Par une jolie après-midi de la semaine dernière, toute claire et faite d’ensoleillement, nous avions décidé d’aller sauter les rapides de Lachine.

Ce serait notre première excursion de la saison, et, rien que l’idée d’apaiser cette fringale de plein air et de campagne qui nous dévorait depuis l’éclosion des feuilles, nous mettait au cœur une gaieté exubérante et folle.

Grand Dieu, si nous allions manquer le train !

À la gare Bonaventure où les excursionnistes s’étaient donné rendez-vous, quelques traînards n’avaient pas encore fait leur apparition, et, l’heure avançait avec une rapidité désespérante.

Enfin, un à un, ils arrivent tous et, vite, on s’élance au dehors.

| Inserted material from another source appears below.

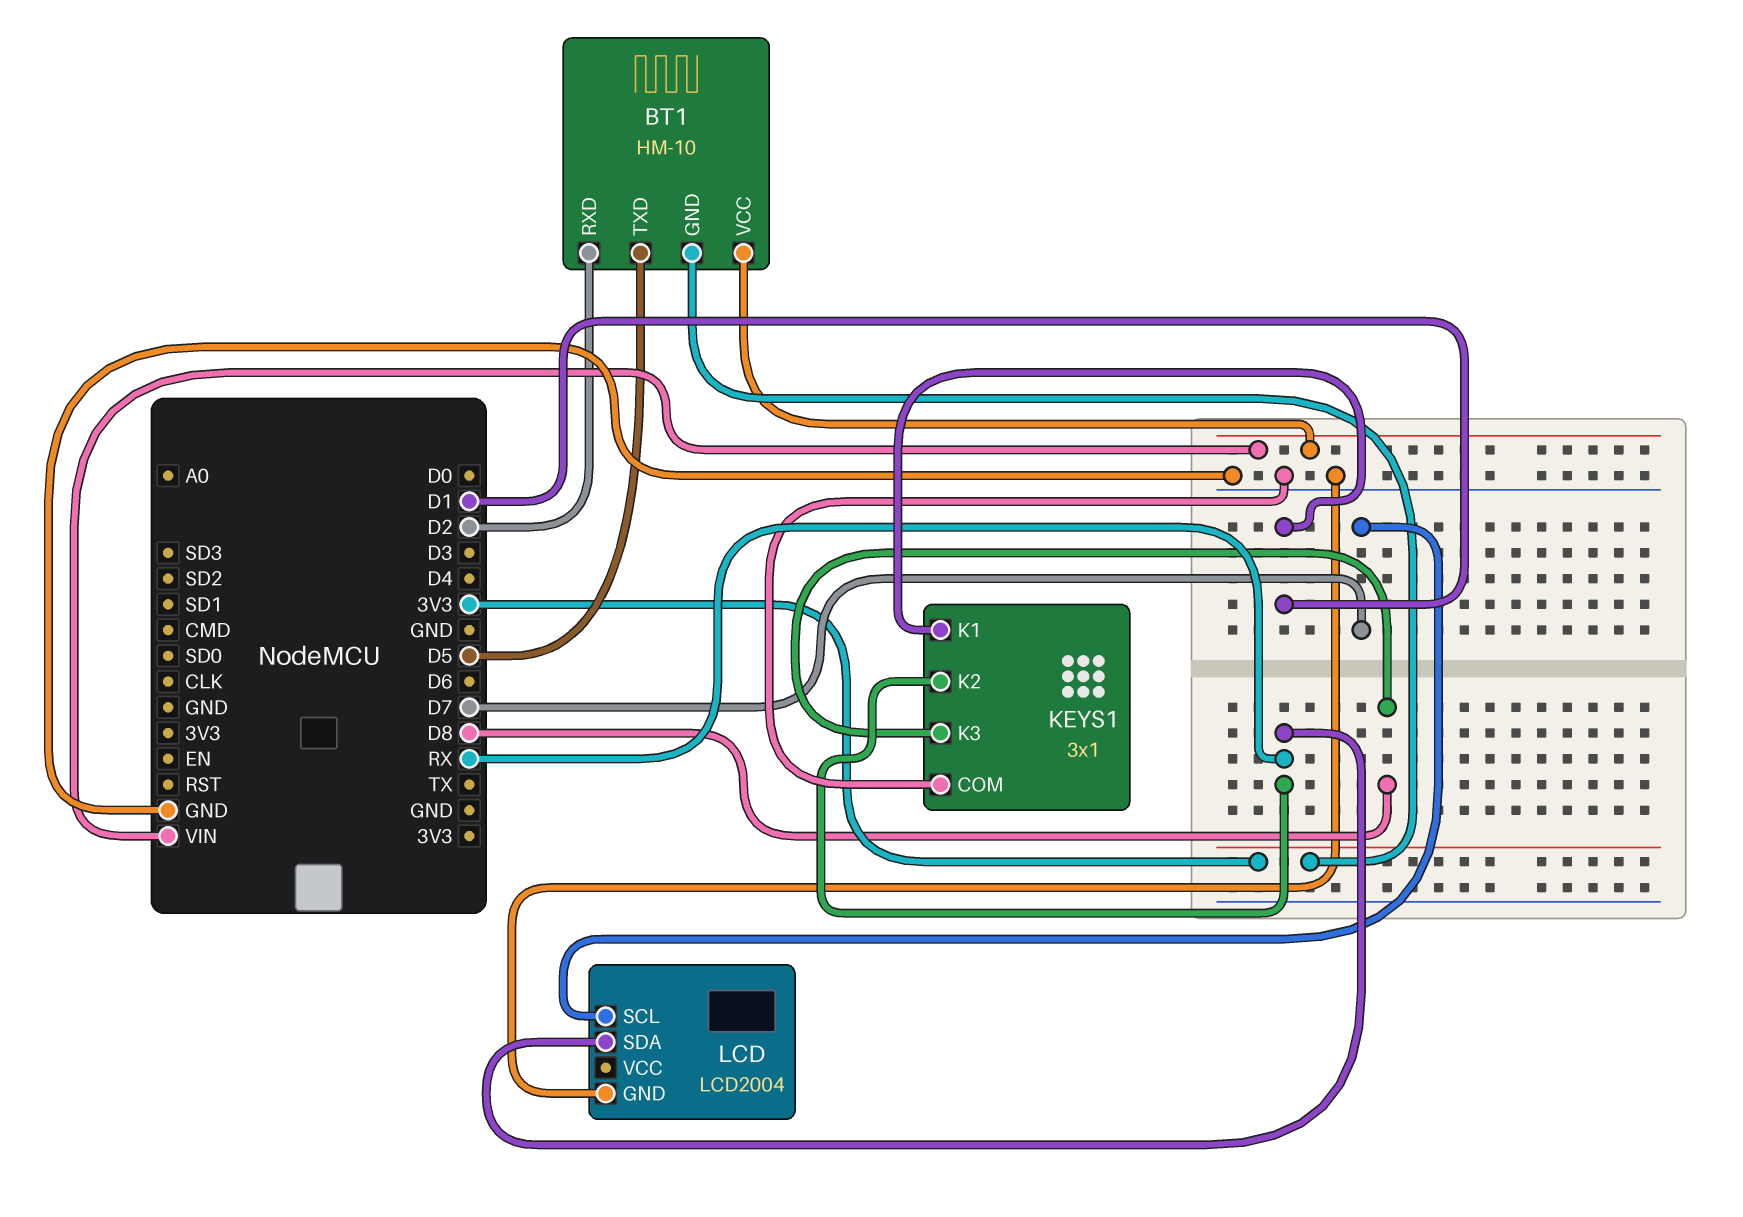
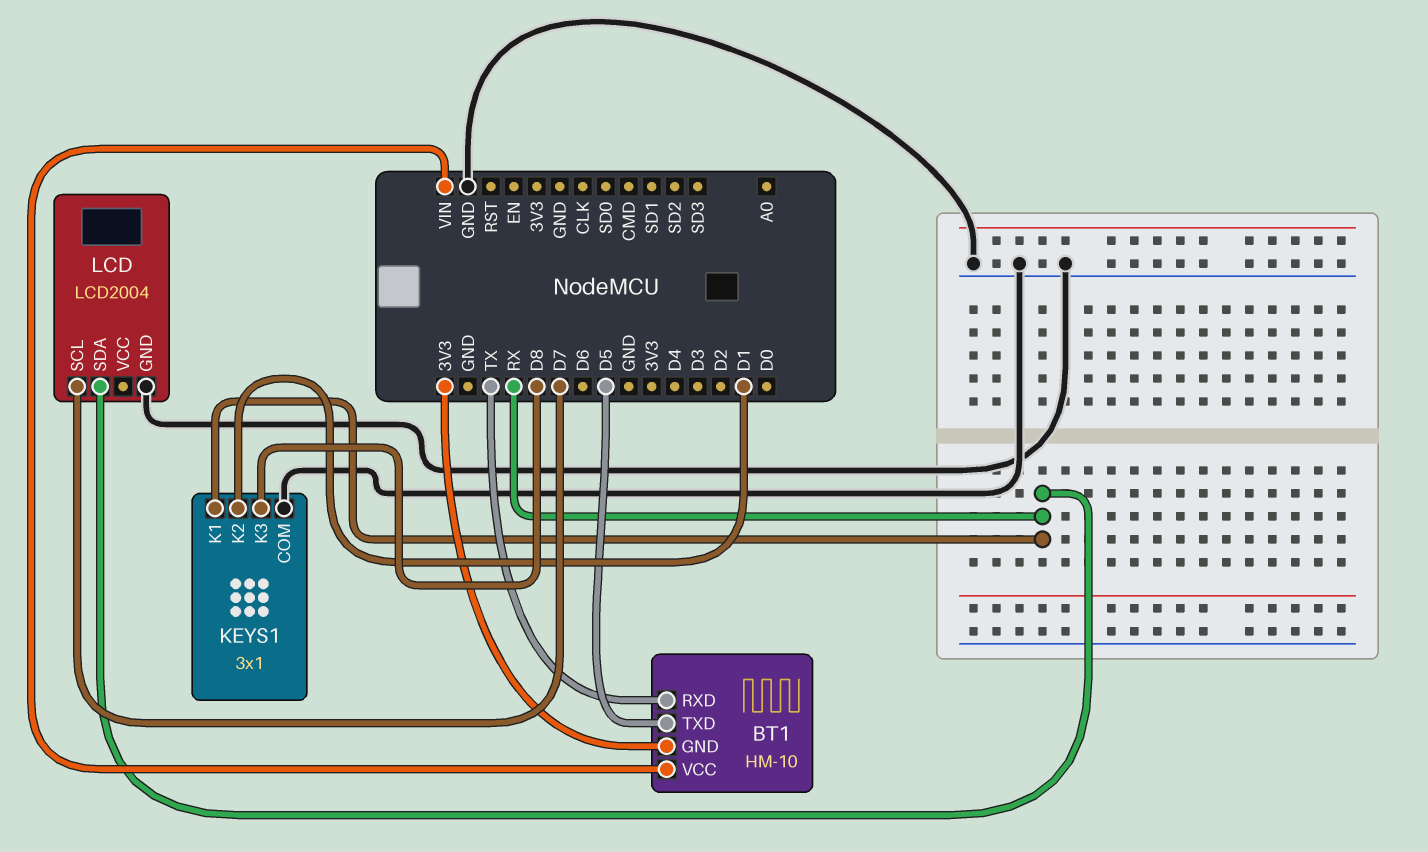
BT1 pin RXD: D2 -> TX
KEYS1 pin K1: D1 -> RX
KEYS1 pin K2: RX -> D1

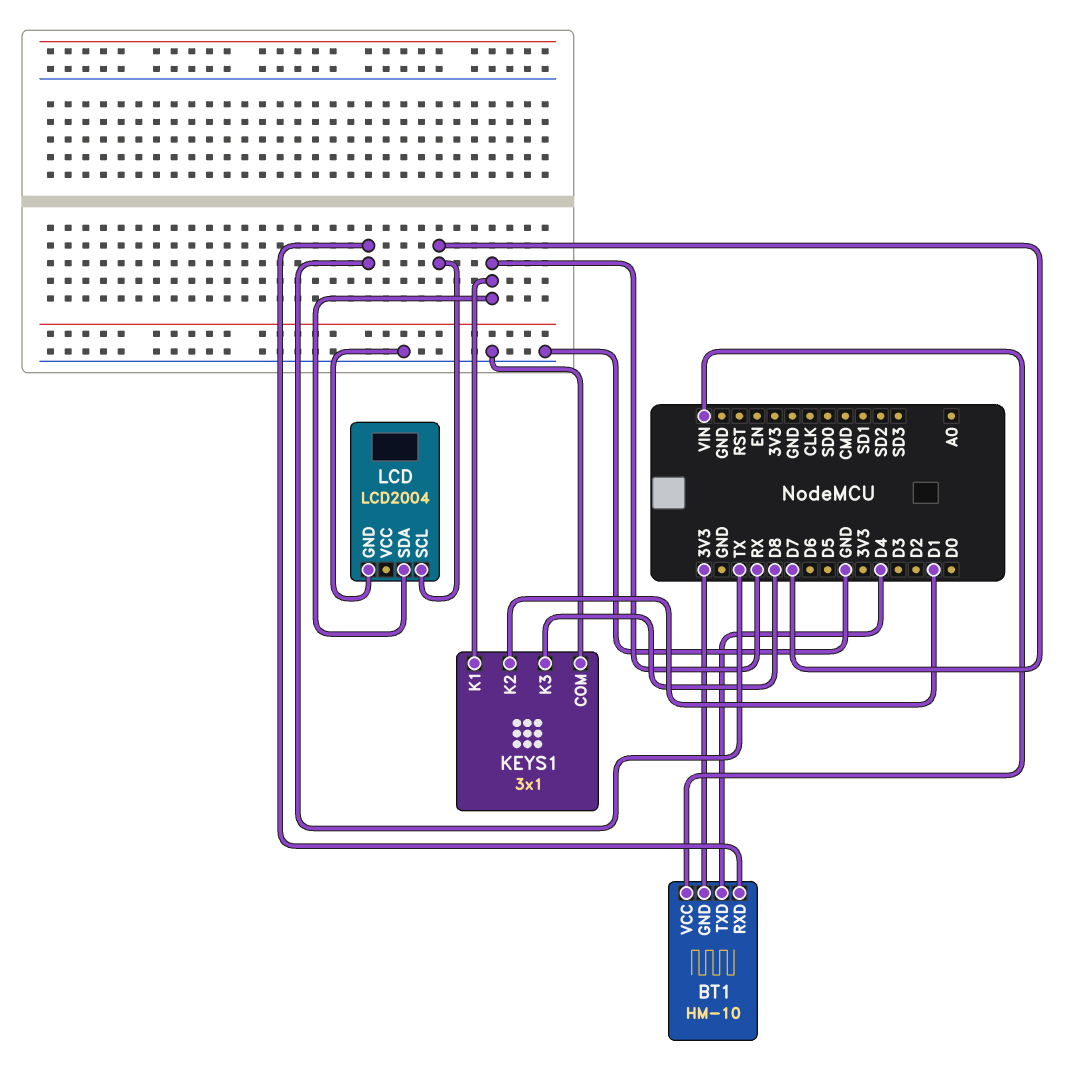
BT1 pin TXD: D5 -> D4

Le chef de l’expédition monte dans un wagon qui attend, en grondant le long de la plate-forme, et nous l’escaladons lestement derrière lui. Mais, fiez-vous à la sagesse des hommes, le train partait à destination de Portland ; nous dûmes donc précipitamment rebrousser chemin et prendre place dans le convoi de Lachine, le seul, le véritable, juste, au moment où celui-ci, s’ébranlant lentement, lançait dans l’air des panaches de fumée grisâtre.

Ouf ! je respire enfin. J’avais eu une frayeur atroce et un sinistre pressentiment me hantait, depuis le matin, que nous manquerions notre coup.

Arrière donc, noirs présages, et amusons-nous franchement.

Je me colle le nez à la fenêtre pour ne rien perdre du spectacle qui doit passer sous mes yeux.

Que c’est donc beau, mon Dieu ! la verdure, les champs, les prés couverts d’herbe longue et soyeuse !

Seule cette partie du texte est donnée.